À ce propos, nous pouvons citer certains architectes qui parlent de l’embodiment ou de l’incarnation que subit le corps dans le cas d’un délabrement prononcé ou d’une destruction de la maison que l’on habite. Ainsi, par exemple, on peut dire que « the idea of the architectural monument as embodiment, as incorporation reference to the human body for proportional and figurative authority, was, we are led to beleive, abandoned with the collapse of the classical tradition  and the birth of a technological dependent architecture. With the exception of Le Corbusier’s vain attempt to establish the Modulor as the basis for measurement and proportion, the long tradition of bodily reference, from Viturius, through Alberti, Filarete and Francesco di Gioirgio and Leonardo, seems to have been abandoned. The modernist sensibility was dedicated more to the rational sheltering of the body than to its mathematical inscription or pictural emulation. In this context it is interesting to note recent return to the bodily analogy. Architects as diverse as Coop Himmelblau, Bernard Tschumi and Daniel Libeskind are concerned to reinscribe the body in their work. But this renewed appeal to corporeal metamorphos is evidently based on a “body” which is radically different from that at the centre of the humanistic tradition. It is a body which seems to be fragmented, if not contorted, deliberately torn apart and mutilated almost beyond recognition » (Vilder, 1990).

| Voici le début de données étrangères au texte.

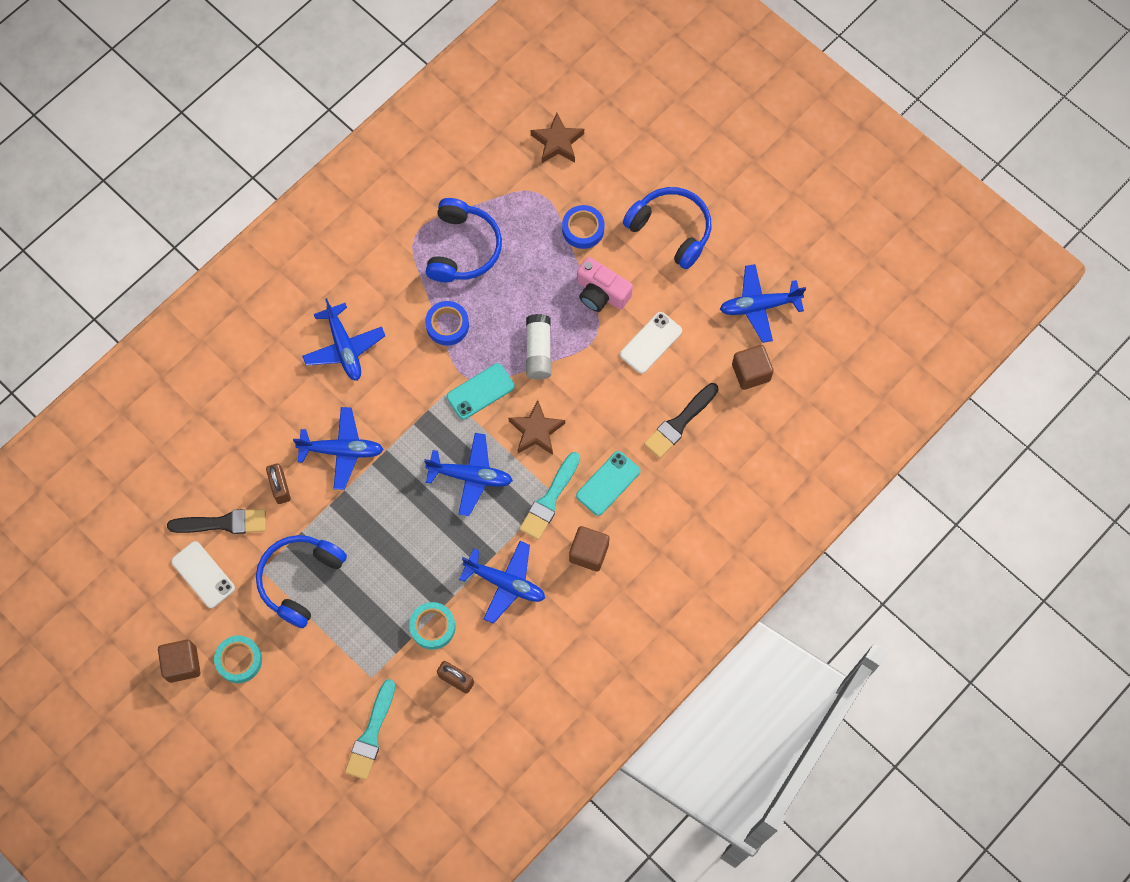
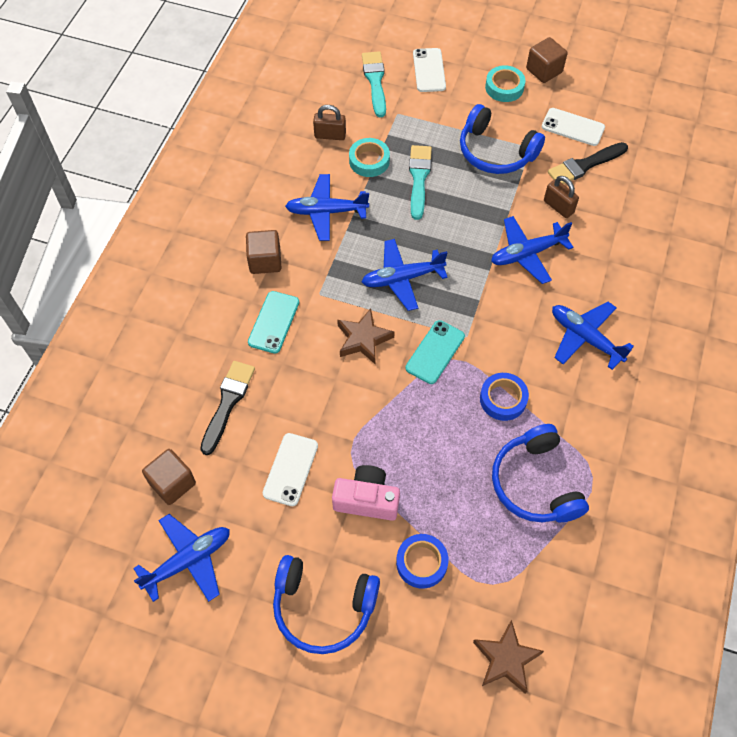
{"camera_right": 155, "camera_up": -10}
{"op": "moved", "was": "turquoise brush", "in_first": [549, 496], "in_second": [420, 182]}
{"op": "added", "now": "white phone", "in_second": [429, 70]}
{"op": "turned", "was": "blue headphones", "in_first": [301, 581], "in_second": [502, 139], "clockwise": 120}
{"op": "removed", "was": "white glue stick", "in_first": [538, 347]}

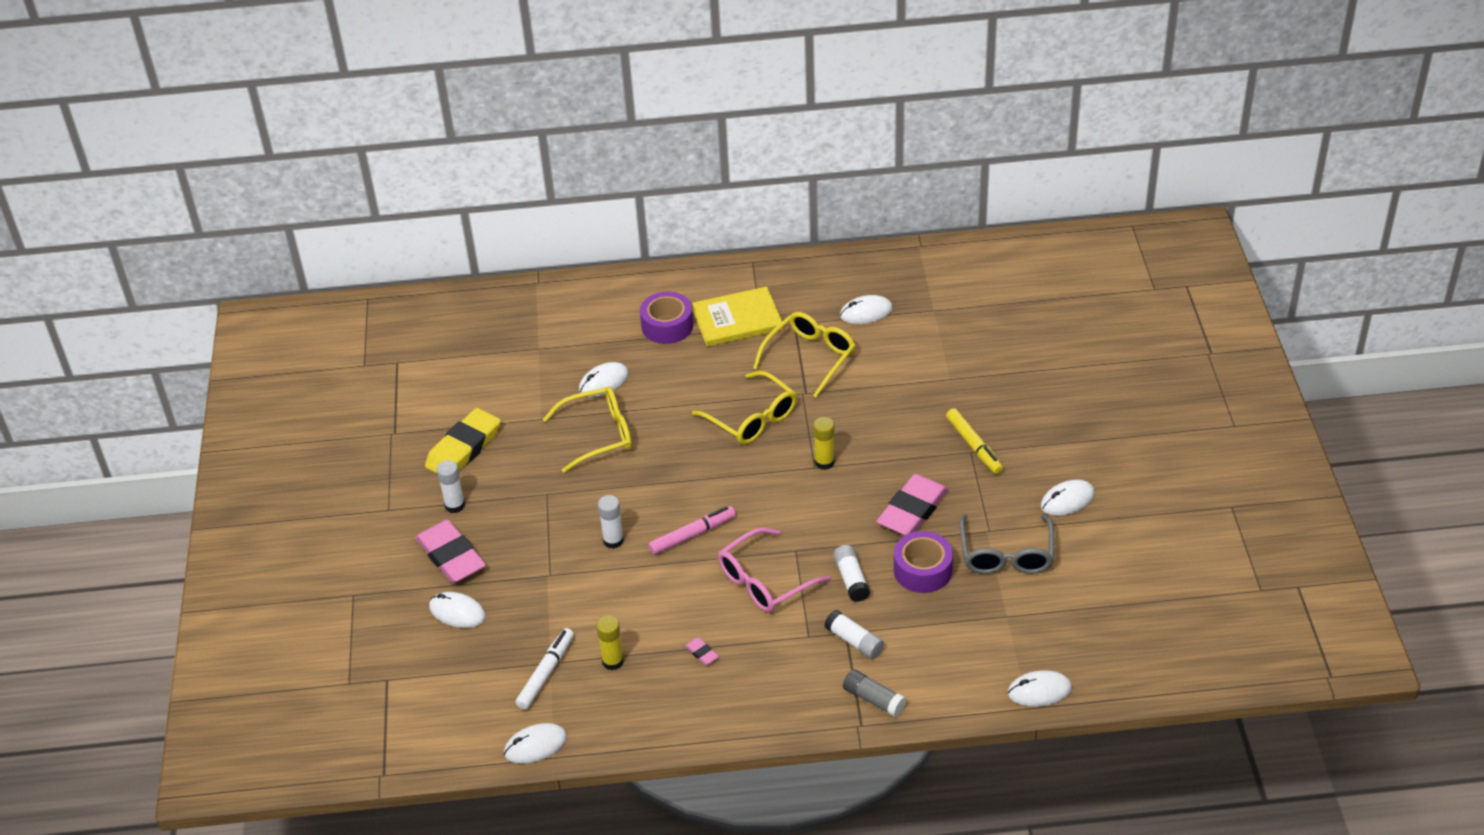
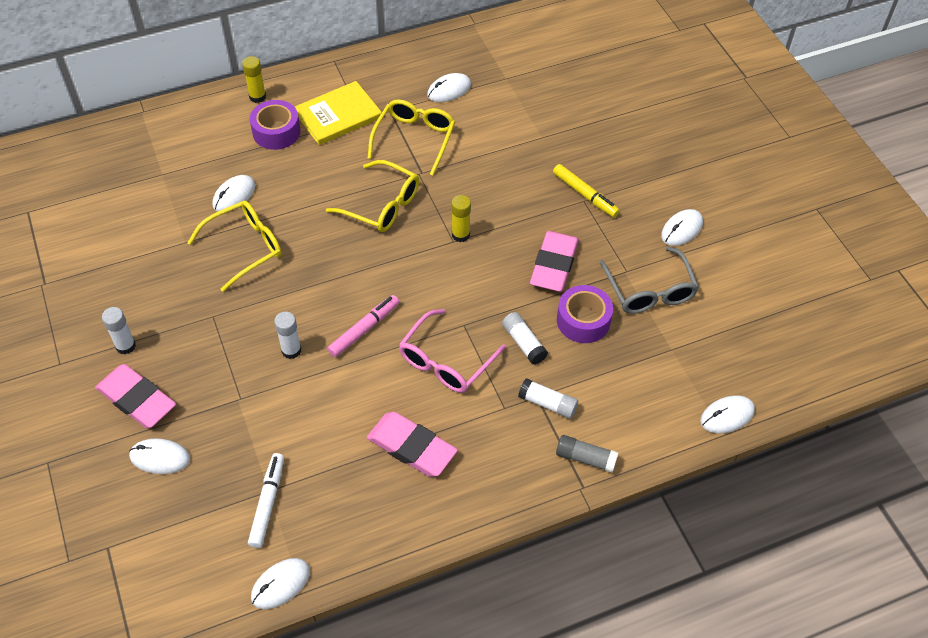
{"camera_right": -20, "camera_up": 10}
{"op": "moved", "was": "yellow glue stick", "in_first": [610, 642], "in_second": [254, 79]}
{"op": "resized", "was": "pink eraser", "in_first": [702, 651], "in_second": [412, 444], "ratio": 2.44}
{"op": "removed", "was": "yellow eraser", "in_first": [463, 441]}

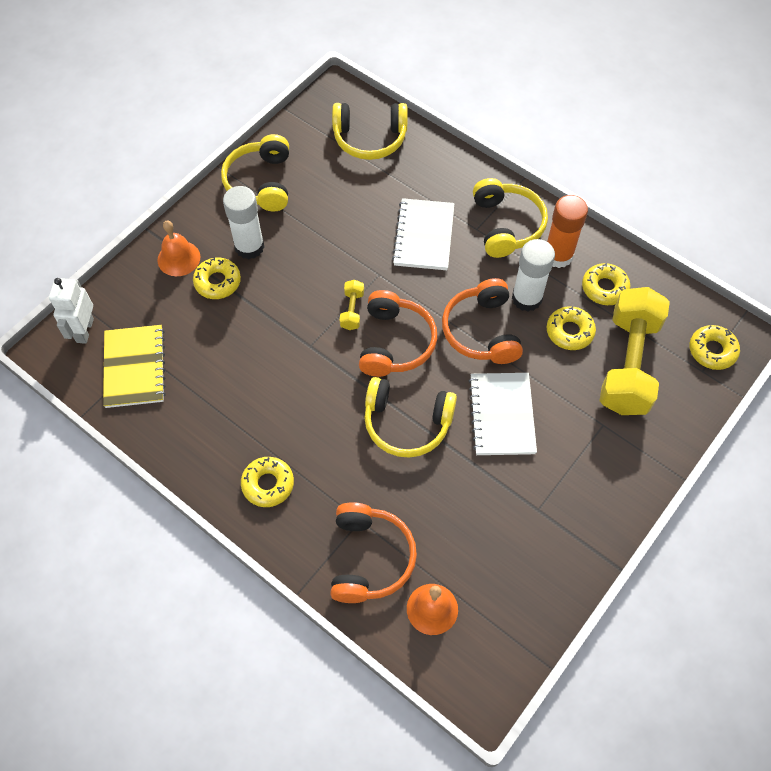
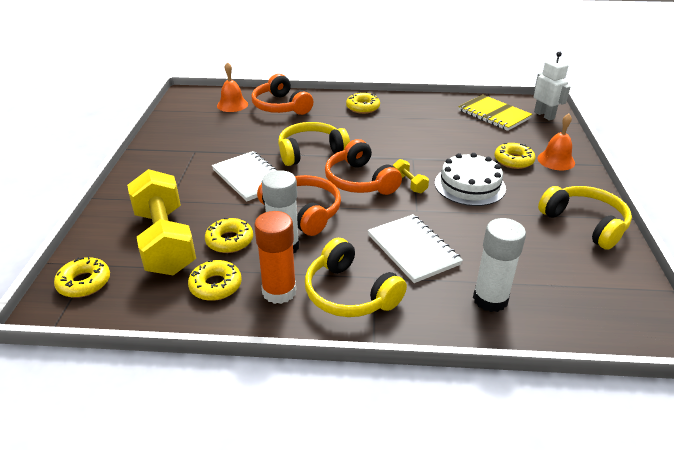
{"camera_right": 145, "camera_up": -25}
{"op": "added", "now": "white cake", "in_second": [470, 179]}
{"op": "moved", "was": "white glue stick", "in_first": [243, 222], "in_second": [499, 265]}
{"op": "removed", "was": "yellow headphones", "in_first": [369, 131]}

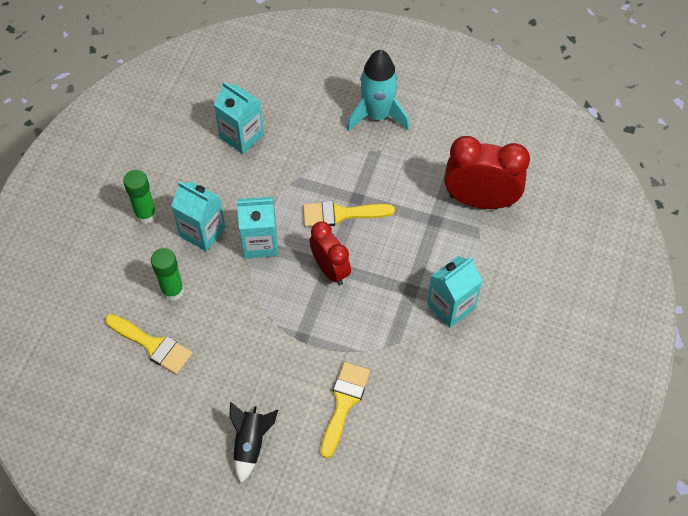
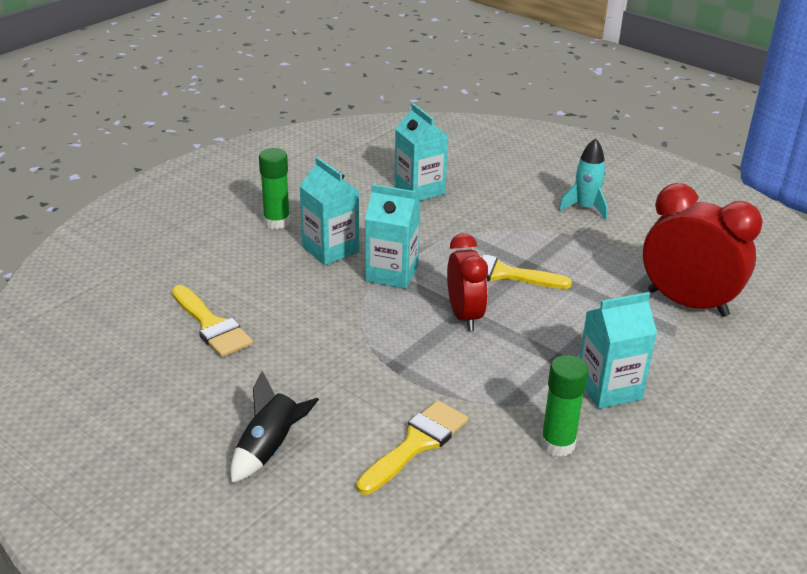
{"camera_right": 20, "camera_up": -25}
{"op": "moved", "was": "green glue stick", "in_first": [167, 274], "in_second": [565, 406]}
{"op": "resized", "was": "turquoise rocket", "in_first": [378, 90], "in_second": [583, 179], "ratio": 0.64}

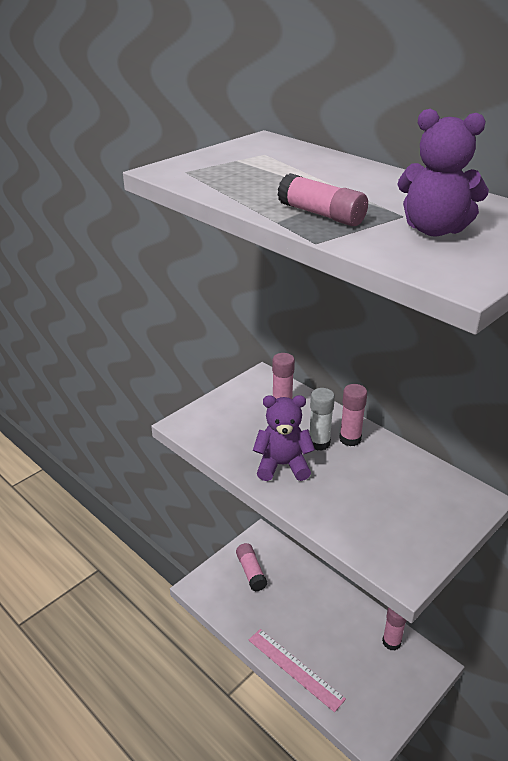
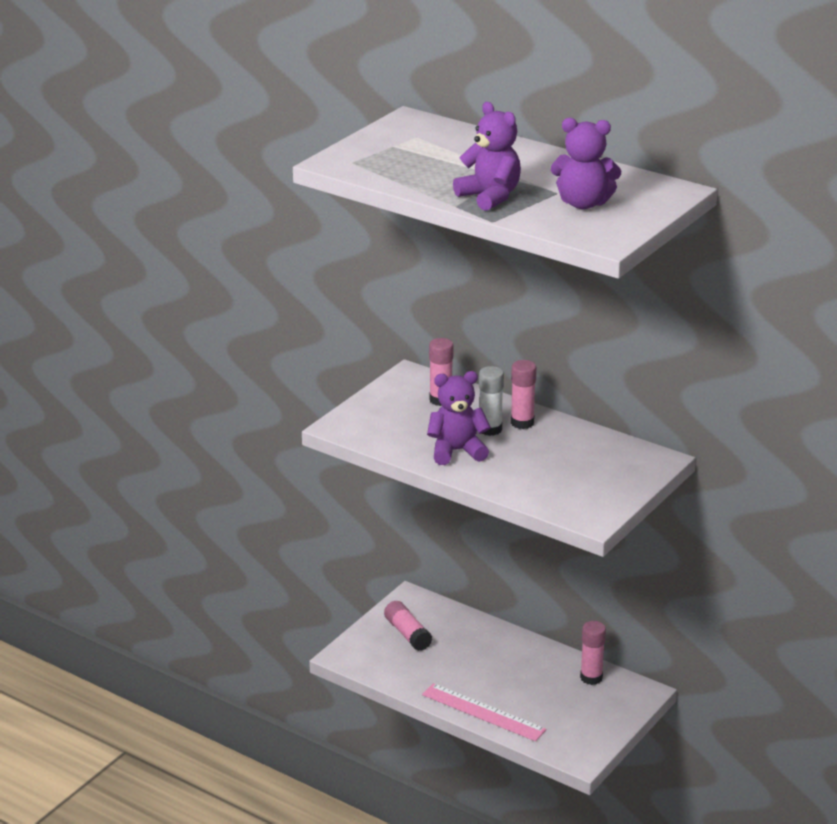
{"camera_right": -10, "camera_up": -5}
{"op": "replaced", "was": "pink glue stick", "now": "purple teddy bear", "in_first": [323, 199], "in_second": [487, 156]}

Un tel corps représenté par l’architecture contemporaine, fragmenté, contorsionné, déchiré et inimaginable, dit beaucoup de la présence à notre époque de ce que j’appelle les ruines psychiques, non seulement en termes subjectifs ou intersubjectifs mais également macropsychiques. Et il évoque aussi bien la nécessité que nous avons d’y apporter des réponses au niveau psychothérapeutique. 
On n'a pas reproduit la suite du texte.